If you wanted proof that football is struggling to cope with the current economic climate then Home Park was the place to be last night, the first competitive meeting between Argyle and Rovers in over eight years pulling in fewer than 7,500 fans. The Tuesday night fixture didn’t exactly help the crowd but even so, you might have expected a few more there. Home Park is an odd sight these days, the three new stands thrown up almost a decade ago contrasting with the towering old main stand and it’s vast, empty enclosure, the terraces now minus their crash barriers and adorned with advertising hordings instead. It’s a bit of a sad sight to be honest, bad enough that so many grounds have lost their standing areas without them being closed and then left empty to mock those who’d rather not be sitting down. Plymouth await the World Cup decision next month with more interest than most given that you can’t see anything else inspiring the work that would make their ground look a bit more coherent and a lot less interesting.

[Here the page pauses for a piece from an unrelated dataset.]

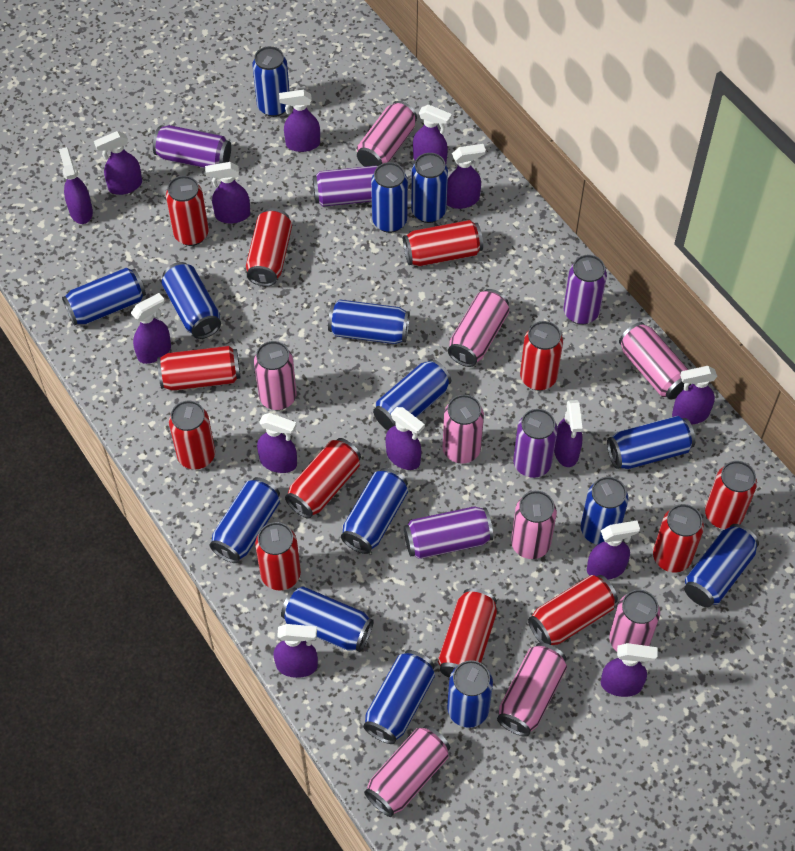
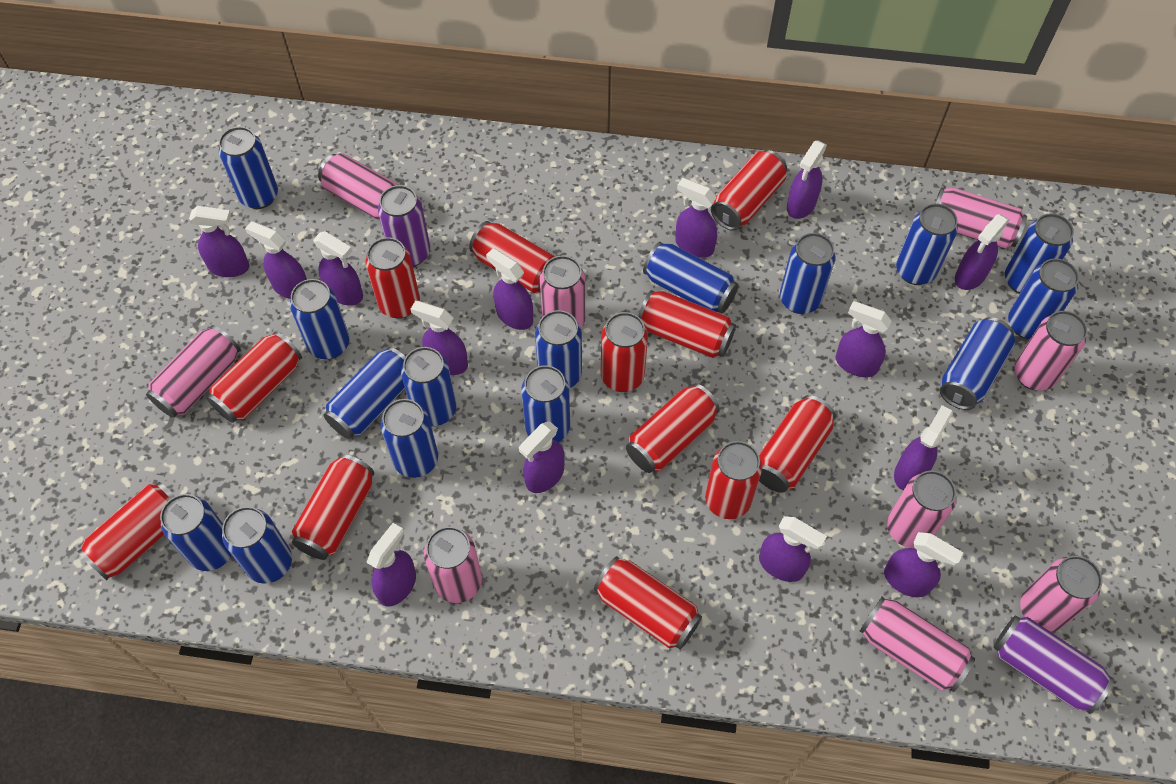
purple can: 5 -> 2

700-odd Gasheads made the trip down to Devon, the fact that it’s a couple of miles further away than Brentford and a good 30 miles more than Walsall making any pretensions to the game being a ‘local’ derby look rather silly, though I guess shared West Country identity gives this fixture a bit more needle than those other two. Plenty of noise came out of our corner of the ground from the off, though we were almost silenced in the first minute when Bradley Wright-Phillips’ cross found Craig Noone in yards of space beyond the far post, the Argyle captain’s poor attempt only finding the side netting and setting the tone for a first half that produced some crazy moments but no goals. Wright-Phillips himself was the next home player to spurn a glorious opportunity, Karl Duguid’s cross presenting him with a chance that couldn’t have been simpler if it had been born in Knowle and had a season ticket in the Dolman, but somehow he managed to poke the ball against the post from only a yard or two out when it actually was easier to score. Rovers were actually more than holding their own at this stage but it was Argyle who kept fashioning the clear cut opportunities – and then missing them in spectacular fashion. The next close shave came when Noone’s powerful shot was tipped onto the upper post by Mikkel Andersen, the Dane having another night when for a long time it seemed as though nothing was going to beat him.

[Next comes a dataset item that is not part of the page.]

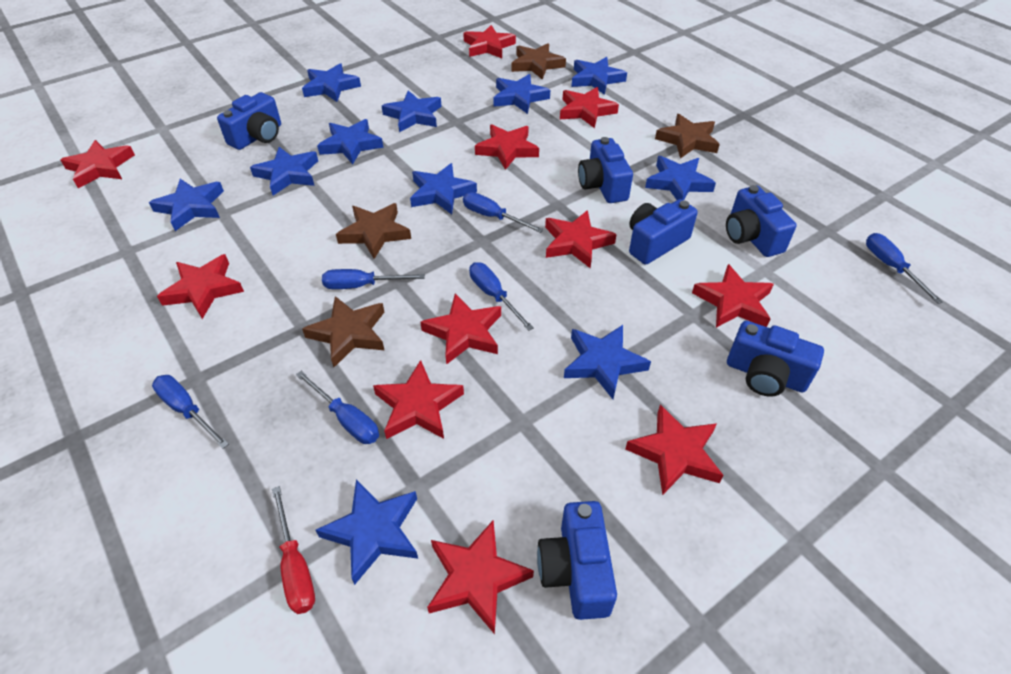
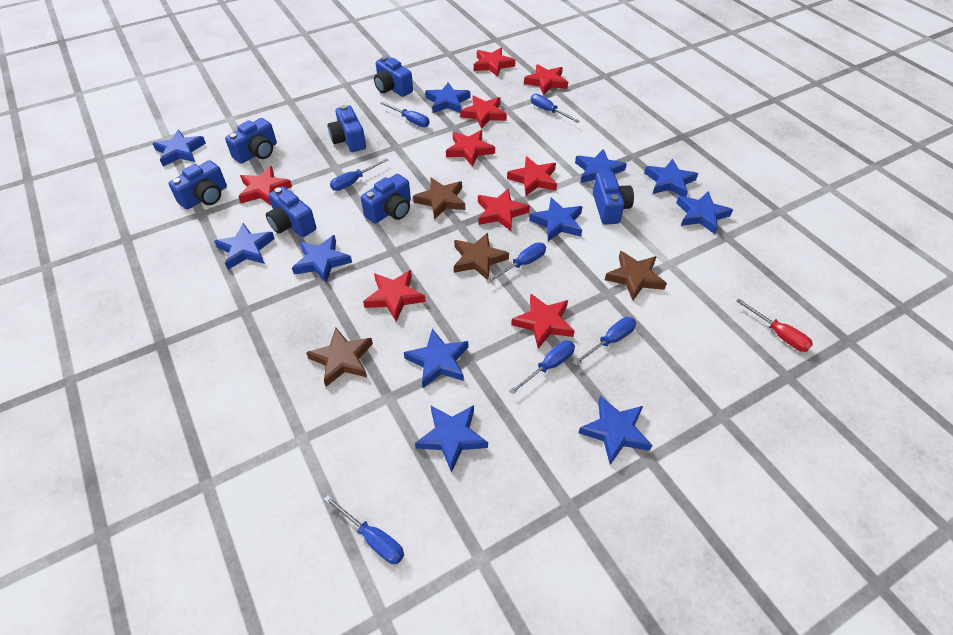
blue camera: 6 -> 7
blue screwdriver: 6 -> 7
red star: 11 -> 9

Chris Lines broke away around the 20 minute mark, his surging run towards the left hand side of the home penalty area only being broken when he was clattered by a desperate Curtis Nelson who was lucky not to be given a straight red for bringing him down on the very edge of the area. The resulting free kick took a huge deflection up in the air, home keeper David Button made a complete hash of dealing with it and Byron Anthony poked the ball home. 1-0. Except it wasn’t, Rob Shoebridge being a referee who clearly subscribes to the school of thought that if a goalie makes an arse of himself at a set piece, the safest thing to do is award him a free kick. No idea how else to explain it to be honest. No time to worry about that however as Argyle decided that hitting the frame of the goal twice in 20 minutes wasn’t enough and went for the hat trick, Wright-Phillips streaking away from the defence and lobbing the advancing Andersen, his shot curving away and striking the post as Duguid, watching with the air of a man trying to remember the last couple of items on his shopping list, seemed surprised the ball bounced straight to him a yard or so out and made a complete tit of himself, failing to put the ball anywhere near the net. He was offside anyway but it was still funny.

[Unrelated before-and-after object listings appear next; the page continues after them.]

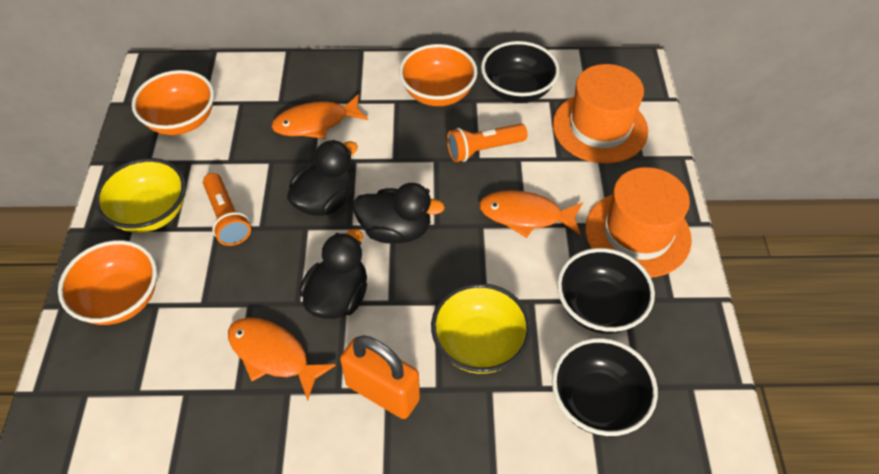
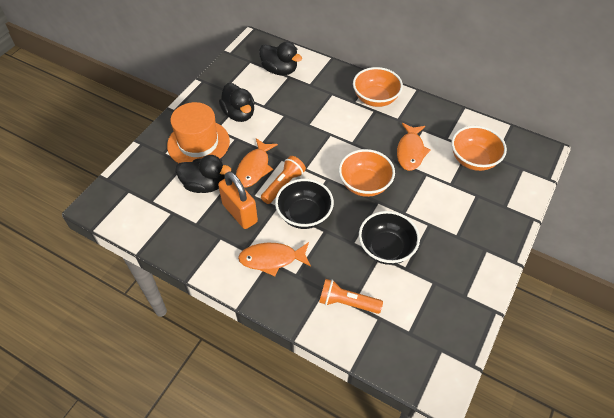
black bowl: 3 -> 2
orange hat: 2 -> 1
yellow bowl: 2 -> 0

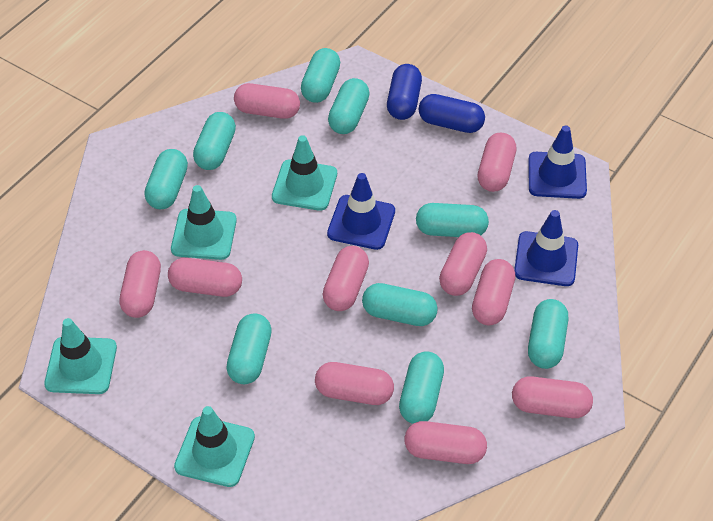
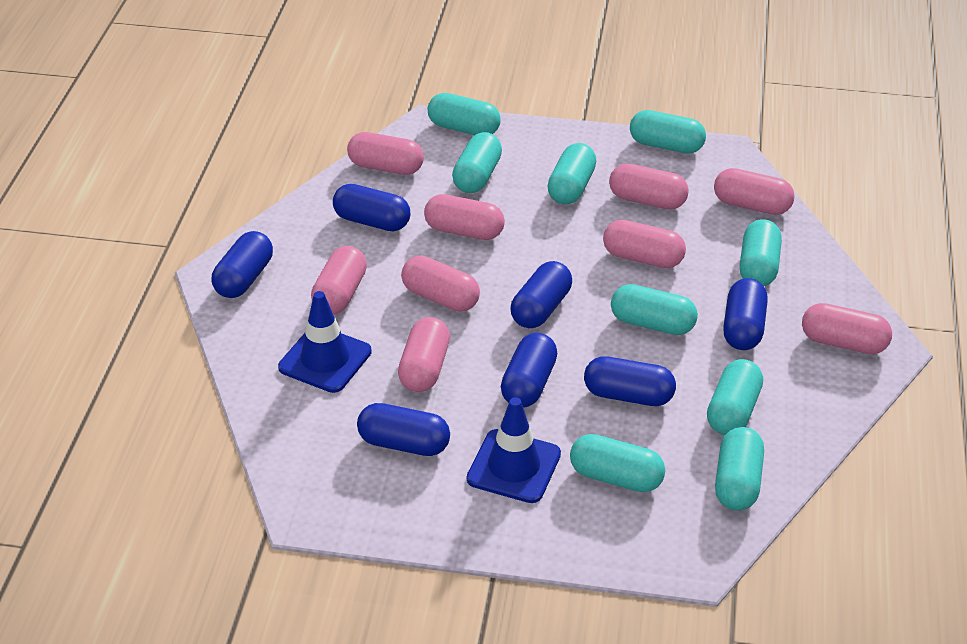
blue capsule: 2 -> 7
blue traffic cone: 3 -> 2
pink capsule: 10 -> 9
turquoise traffic cone: 4 -> 0

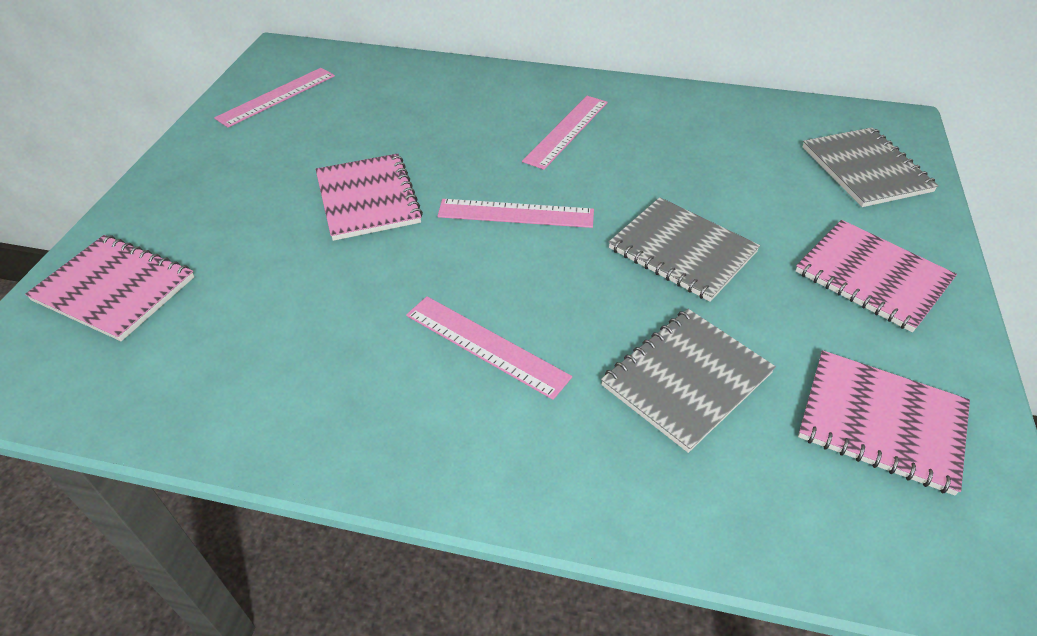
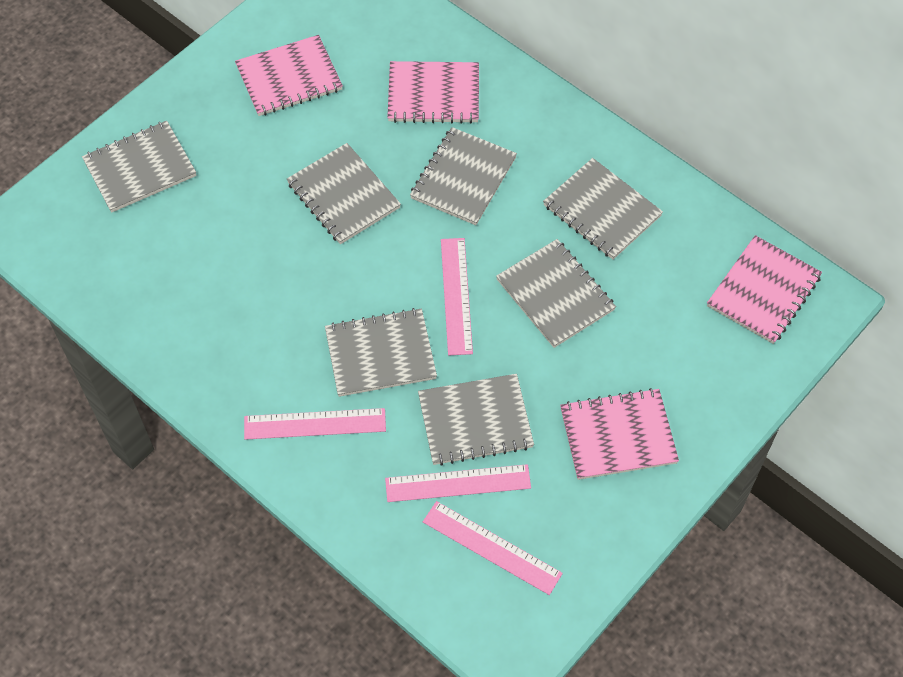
grey notebook: 3 -> 7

Will Hoskins, who was regaining some of the menace he’d lost a bit of over the previous couple of games, ran at the home defence and drove narrowly wide before a corner from Conor Clifford swung in so far that it had some of us behind the goal wondering whether it had actually crossed the line before Andersen scrambled to beat it out. It was the sort of half in which you couldn’t quite believe the time whenever you checked it, so many incidents having been packed into the opening forty five minutes. Clifford had another go with a shot from outside the D, Andersen having to dive to his right off the wrong foot and pulling off a fantastic save, before Charlie Reece hit the bar at the other end with a long distance shot from the right hand side of the area. When the half time whistle blew with the game still scoreless, it was hard to know what on earth a fair scoreline may have been from the half – had we gone in 2-0 up or 3-1 down it would probably have been equally justified in many ways. Cracking stuff.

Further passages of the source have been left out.